Cuando saltaron las alarmas en la tienda, un compañero se había
acordado de mí y me había rescatado milagrosamente de entre las
llamas, antes de que devoraran la librería, que ardió hasta los
cimientos.
Sé que debería haber
olvidado lo que pasó en aquel pequeño cuarto, pero no lo hice.
Investigué, busqué en las hemerotecas, hablé con vecinos ancianos
de la calle. Durante la Guerra Civil, el edificio que luego había
albergado la librería era una escuela para hijos de dirigentes
republicanos. El túnel era un refugio antiaéreo para proteger a
niños y a profesores de los bombardeos de la aviación nacional.
Cuando las tropas franquistas entraron en Barcelona, los niños
seguían en la escuela. Un grupo de requetés, sedientos de vino y
venganza, asaltó el colegio. Los profesores habían huido, confiados
en que los soldados no les harían nada a los niños. Se equivocaron.

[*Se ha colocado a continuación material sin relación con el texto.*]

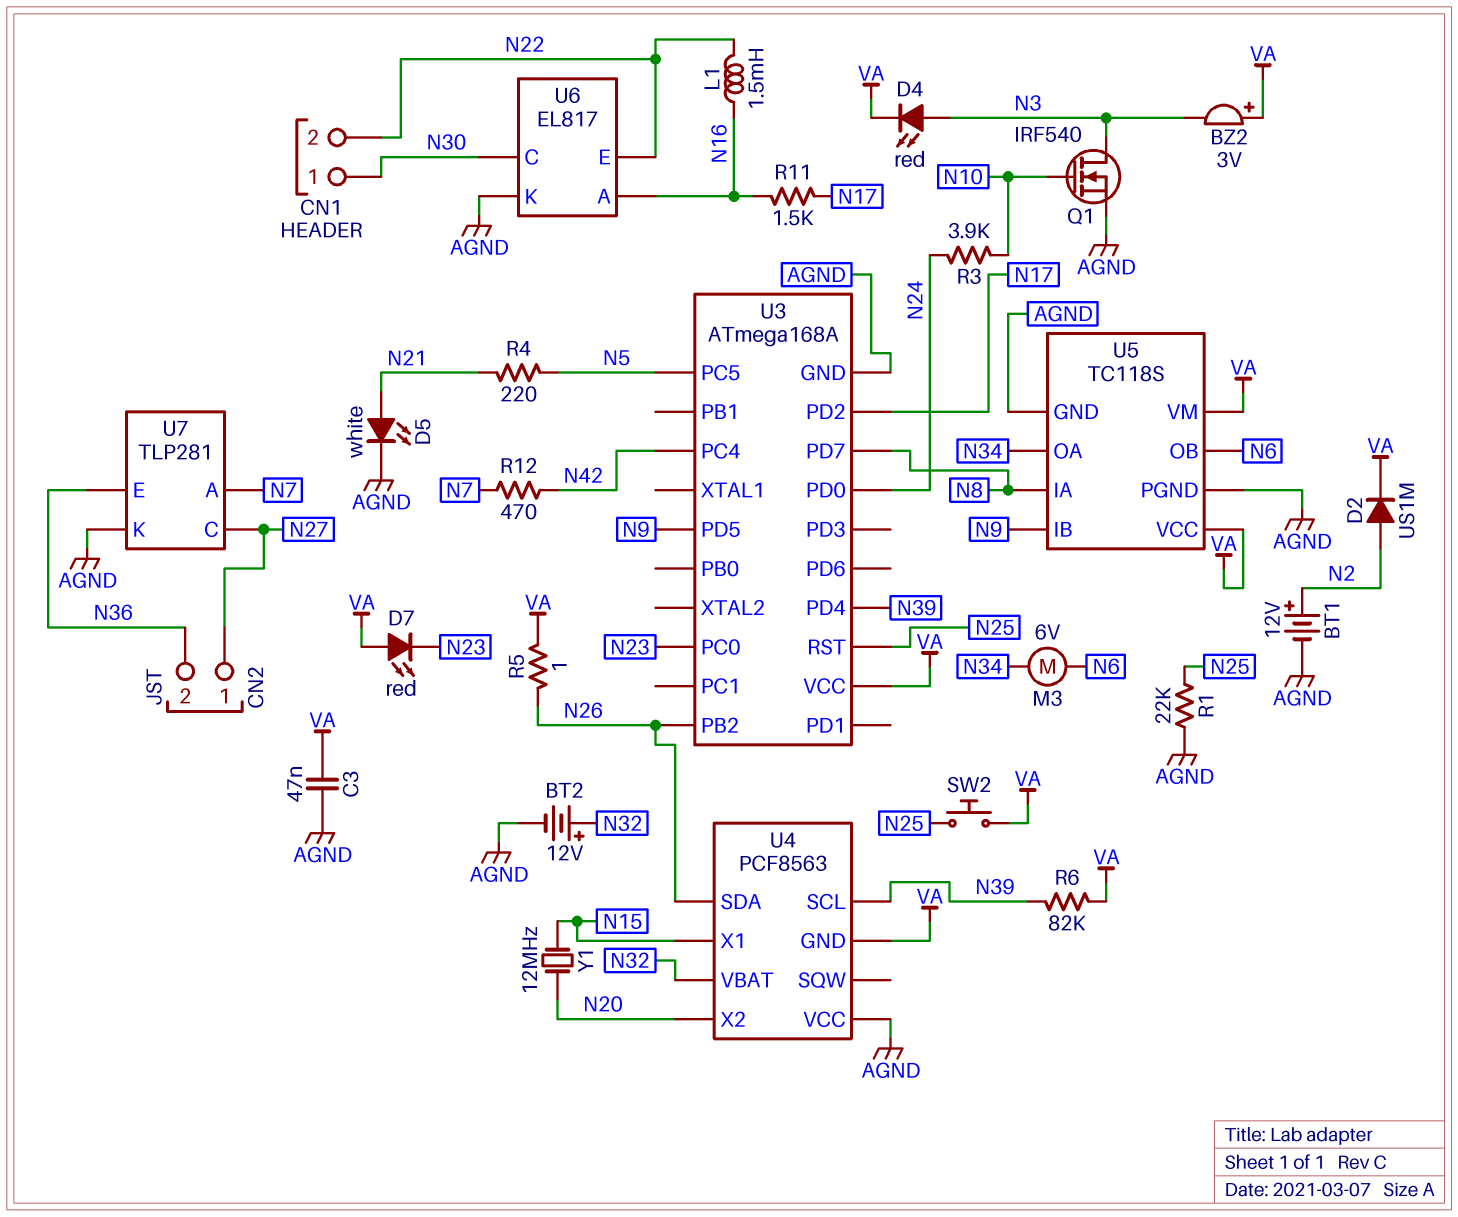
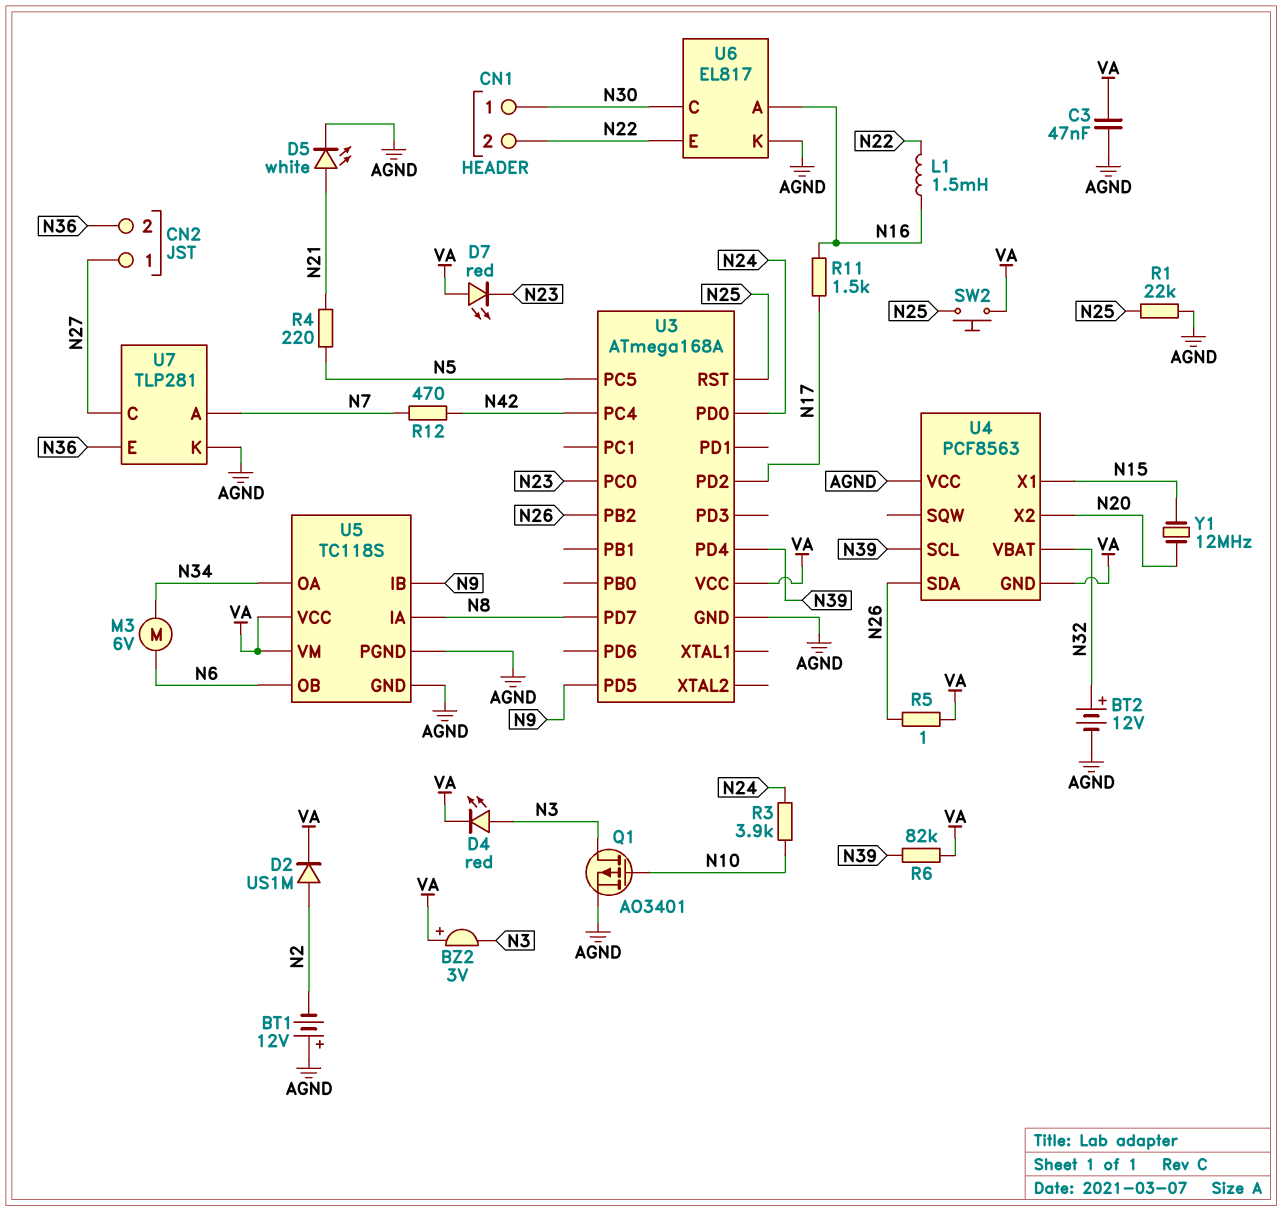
BT1: 12V (plus N2, minus AGND) -> 12V (plus AGND, minus N2)
Q1: NMOS IRF540 (G N10, D N3, S AGND) -> PMOS AO3401 (G N10, D N3, S AGND)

Los encontraron apiñados en el refugio. Uno de los soldados llevaba
un lanzallamas. Al final supe, en medio de un horror infinito, qué
eran esas cosas que se alinearon ordenadamente frente a mí,
tomándome por un profesor que venía a sacarlos del túnel”.
Bueno,
niños, esta esa la historia que me contó mi amigo. No os asustéis,
seguramente se la inventó. Ya os he dicho que tenía mucha
imaginación, y le gustaba gastarme bromas con estos cuentos. Entre
nosotros, siempre pensé que la historia se la sacó de la manga para
no reconocer que el fuego en la tienda empezó con una colilla que se
le cayó encima de unos cartones… Anda, Mario, que se apaga el
fuego, echa un par de troncos. Y tú, Livia, cariño, guarda en el
armario la botella de anís. ¡Caramba, qué frío me ha entrado de
repente! ¡Ah, ya escucho a la abuela abriendo la puerta! Recordad
nuestro secreto, ¿eh? Si no, no habrá más historias.